Nos hallábamos a la sazón en el foco de sus operaciones. No hace muchos años que las costas de la isla de Cuba y del vecino continente estaban todavía infestadas de pandillas de desesperados, enemigos comunes del género humano, y condenados a la horca y a ser fusilados sin forma de juicio en dondequiera que fuesen cogidos. Frescos están en la memoria de muchos ciertos cuentos horribles de piraterías y asesinatos, que hielan la sangre de pavor. Todavía repite el marinero esos cuentos o los escucha con terror, y en aquellos tiempos de rapiña y de sangre este puerto era famoso como lugar de reunión de esos salteadores marítimos. Desde él se obtiene una vista de muchas leguas y de todos los buques que pasan entre Cuba y la tierra firme: un prolongado bajo se extiende hasta muchas millas de la costa, de esa manera, si se presentaba un buque de fuerza superior con el cual no podían medirse, lanzábanse los piratas en las sinuosidades de la costa, y, si hasta allí eran perseguidos, ocultábanse en lo interior. Las presas que se hacían y se traían a la playa consumíanse en el fuego y en estrepitosas orgías: los doblones, según nos dijo uno de los habitantes, abundaban tanto entonces como los medios hoy en día. La prodigalidad de los piratas atrajo a ese sitio muchas gentes, que, aprovechándose de aquellas mal adquiridas ganancias, vinieron a identificarse con ellos prevaleciendo allí las leyes piráticas. Inmediatamente que llegamos fueron a vernos muchas personas, algunas de las cuales permanecían silenciosas e incomunicativas respecto de las asociaciones históricas de aquel sitio; pero luego que se marcharon, sus bien intencionados vecinos hacían alusiones de aquellos pobres, quienes tenían buenos motivos para mostrarse taciturnos en el particular.

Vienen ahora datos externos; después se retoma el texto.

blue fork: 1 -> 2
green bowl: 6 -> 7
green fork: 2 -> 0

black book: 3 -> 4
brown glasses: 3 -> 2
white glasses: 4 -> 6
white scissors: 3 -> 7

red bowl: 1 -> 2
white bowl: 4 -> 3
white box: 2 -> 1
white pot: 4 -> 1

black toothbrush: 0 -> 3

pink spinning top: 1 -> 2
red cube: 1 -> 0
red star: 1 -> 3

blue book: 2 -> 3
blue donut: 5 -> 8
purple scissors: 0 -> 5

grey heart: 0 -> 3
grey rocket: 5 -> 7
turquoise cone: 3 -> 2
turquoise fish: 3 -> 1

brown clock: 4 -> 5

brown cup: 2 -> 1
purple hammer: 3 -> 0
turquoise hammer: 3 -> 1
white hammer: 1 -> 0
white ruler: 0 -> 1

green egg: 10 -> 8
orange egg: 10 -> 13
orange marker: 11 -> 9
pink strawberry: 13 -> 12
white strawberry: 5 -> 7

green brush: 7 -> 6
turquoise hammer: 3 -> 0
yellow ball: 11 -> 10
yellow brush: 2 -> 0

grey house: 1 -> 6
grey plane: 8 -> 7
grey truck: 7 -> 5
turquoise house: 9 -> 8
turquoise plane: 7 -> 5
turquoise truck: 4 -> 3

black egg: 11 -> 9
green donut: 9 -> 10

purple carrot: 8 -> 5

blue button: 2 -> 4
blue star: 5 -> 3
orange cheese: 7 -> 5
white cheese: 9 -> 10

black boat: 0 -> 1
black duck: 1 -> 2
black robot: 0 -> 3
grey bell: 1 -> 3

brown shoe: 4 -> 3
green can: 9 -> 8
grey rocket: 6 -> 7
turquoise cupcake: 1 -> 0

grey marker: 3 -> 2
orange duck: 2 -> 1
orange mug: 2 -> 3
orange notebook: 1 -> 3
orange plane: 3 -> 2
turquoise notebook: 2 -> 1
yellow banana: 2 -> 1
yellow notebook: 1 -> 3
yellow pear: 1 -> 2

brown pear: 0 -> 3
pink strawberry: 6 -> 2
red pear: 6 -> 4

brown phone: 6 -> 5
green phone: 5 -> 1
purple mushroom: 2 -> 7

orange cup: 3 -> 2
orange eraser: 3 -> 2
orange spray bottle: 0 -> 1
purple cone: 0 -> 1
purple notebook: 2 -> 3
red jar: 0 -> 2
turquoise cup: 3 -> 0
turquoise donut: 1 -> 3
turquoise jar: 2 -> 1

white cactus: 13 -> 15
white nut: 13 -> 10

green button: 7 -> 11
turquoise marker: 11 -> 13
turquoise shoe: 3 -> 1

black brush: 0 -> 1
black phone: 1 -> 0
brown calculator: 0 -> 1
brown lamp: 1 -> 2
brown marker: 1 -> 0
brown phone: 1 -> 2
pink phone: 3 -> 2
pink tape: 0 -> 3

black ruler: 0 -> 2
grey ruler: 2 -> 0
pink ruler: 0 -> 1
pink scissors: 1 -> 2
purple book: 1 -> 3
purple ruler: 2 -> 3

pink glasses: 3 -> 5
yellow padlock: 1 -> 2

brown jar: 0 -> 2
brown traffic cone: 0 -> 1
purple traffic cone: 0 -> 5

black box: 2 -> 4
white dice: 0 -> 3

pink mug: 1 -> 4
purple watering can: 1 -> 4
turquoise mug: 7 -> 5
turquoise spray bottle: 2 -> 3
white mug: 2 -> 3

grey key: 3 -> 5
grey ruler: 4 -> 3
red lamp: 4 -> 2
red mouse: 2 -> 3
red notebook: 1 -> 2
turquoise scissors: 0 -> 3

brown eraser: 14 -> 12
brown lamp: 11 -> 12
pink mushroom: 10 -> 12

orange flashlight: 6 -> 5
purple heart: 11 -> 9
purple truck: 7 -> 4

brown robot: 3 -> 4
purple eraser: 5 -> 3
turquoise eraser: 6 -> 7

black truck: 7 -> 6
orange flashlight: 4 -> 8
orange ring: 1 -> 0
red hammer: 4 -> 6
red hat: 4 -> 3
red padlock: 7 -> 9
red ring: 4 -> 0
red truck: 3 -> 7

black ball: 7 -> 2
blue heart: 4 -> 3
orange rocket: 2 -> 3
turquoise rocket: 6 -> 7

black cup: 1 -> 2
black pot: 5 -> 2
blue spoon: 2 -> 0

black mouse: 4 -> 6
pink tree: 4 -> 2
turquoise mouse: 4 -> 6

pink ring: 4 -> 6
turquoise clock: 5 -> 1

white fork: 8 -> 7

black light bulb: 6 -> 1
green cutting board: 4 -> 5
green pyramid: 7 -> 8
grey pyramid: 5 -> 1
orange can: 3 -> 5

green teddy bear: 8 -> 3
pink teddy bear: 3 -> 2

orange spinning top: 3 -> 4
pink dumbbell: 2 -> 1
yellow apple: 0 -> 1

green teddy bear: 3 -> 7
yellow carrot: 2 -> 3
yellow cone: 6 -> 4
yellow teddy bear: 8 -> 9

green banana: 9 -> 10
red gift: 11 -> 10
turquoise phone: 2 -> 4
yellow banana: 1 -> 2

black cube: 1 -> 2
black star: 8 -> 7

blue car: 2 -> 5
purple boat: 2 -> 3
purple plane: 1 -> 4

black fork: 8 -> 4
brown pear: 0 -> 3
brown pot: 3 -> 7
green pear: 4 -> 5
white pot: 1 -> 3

Todos hablaban con bondad y sentimiento de los jefes de los piratas, y principalmente de un capitán don Juan, intrépido y generoso compañero de armas, cuya muerte había sido una gran pérdida pública. Nombrábanse individuos que vivían aún en aquel puerto, y a la cuenta los principales vecinos del lugar habían sido notoriamente piratas: designábase a uno que había estado muchos años preso y hasta sentenciado a muerte, mientras que otros nos indicaban una canoa, amarrada enfrente de nuestra puerta, que se había empleado a menudo en servicios piráticos. Precisamente nuestra casa había sido el cuartel general de esos bucaneros: era nada menos que la casa de Molas, cuyo desastrado fin he referido anteriormente. El Gobierno le había enviado de comandante a ese puerto para ahuyentar de allí a los piratas; pero, según se dice, entró en colusión con ellos, recibía los efectos robados en la mar y se encargaba de conducirlos al interior. Por las noches celebraba en su casa estrepitosas orgías. Yalahau se encontraba bastante lejos de la capital, y de esa manera llegaban allí las noticias de su equívoca conducta muy de tarde en tarde; pero él persuadía al Gobierno que esas noticias procedían de la malicia y mala voluntad de sus enemigos. Al fin, para proveer a su propia seguridad, tuvo que proceder contra los piratas: conocía todas sus guaridas, se dejó caer entre ellos a hurtadillas, y mató y dispersó a toda la pandilla. Al capitán don Juan se le trajo herido, y se le colocó de noche en una pieza formada provisionalmente a la testera de la sala que ocupábamos.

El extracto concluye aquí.